Wakil Direktur Perlindungan Perempuan dan Anak (PPA) serta Pemberantasan Perdagangan Orang (PPO) Polda NTT, AKBP Samuel Simbolon, menyatakan bahwa penyitaan dilakukan melalui koordinasi intensif dengan Polres Timor Tengah Utara (TTU). Langkah ini diambil untuk mengamankan bukti digital yang krusial guna menelusuri kronologi peristiwa intimidasi yang diduga memicu depresi berat pada dokter muda tersebut.
Selain menyita rekaman CCTV, pihak kepolisian juga berencana melakukan uji forensik digital terhadap seluruh barang bukti yang telah dikumpulkan. Analisis ini akan melibatkan Laboratorium Forensik (Labfor) Polri untuk memastikan keabsahan data dan memperkuat konstruksi hukum atas laporan resmi yang telah diajukan oleh pihak keluarga korban ke SPKT Polda NTT.
Kapolda NTT, Irjen Pol. Rudi Darmoko, telah menginstruksikan pembentukan tim investigasi gabungan (joint investigation) untuk menangani kasus ini secara serius. Tim tersebut terdiri dari personel dari Direktorat Reserse Kriminal Umum, Direktorat Reserse Kriminal Khusus, serta Direktorat PPA dan PPO. Sinergi antar-satuan ini diharapkan dapat mempercepat proses penyelidikan terhadap tiga oknum anggota DPRD TTU yang diduga terlibat dalam intimidasi tersebut.
Kasus ini bermula pada 13 Juni 2026, ketika Dokter Icha sedang menjalankan tugas medis menangani pasien gigitan ular di RS Leona. Diduga, terjadi intimidasi dari tiga anggota DPRD TTU, yakni Therezius Lazakar (Golkar), Robert Tubani (PKB), dan Veronika Lake (PDIP), yang kemudian berdampak pada kondisi psikologis korban. Salah satu oknum anggota dewan tersebut dikabarkan memiliki hubungan keluarga dengan pasien yang ditangani.
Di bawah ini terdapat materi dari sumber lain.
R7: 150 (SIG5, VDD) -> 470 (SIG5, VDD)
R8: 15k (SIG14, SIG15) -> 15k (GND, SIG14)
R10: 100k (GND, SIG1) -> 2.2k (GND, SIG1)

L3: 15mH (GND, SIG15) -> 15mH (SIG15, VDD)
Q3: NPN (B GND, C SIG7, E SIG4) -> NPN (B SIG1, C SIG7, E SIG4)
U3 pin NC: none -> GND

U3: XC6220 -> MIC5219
Kepergian Dokter Icha yang ditemukan meninggal dunia di kediamannya di Perumahan RSS Baumata pada 26 Juni 2026 telah menyita perhatian publik secara luas. Ribuan pelayat hadir saat prosesi pemakaman sebagai bentuk empati dan dukungan terhadap keadilan bagi tenaga medis yang menjalankan tugas profesinya di bawah tekanan.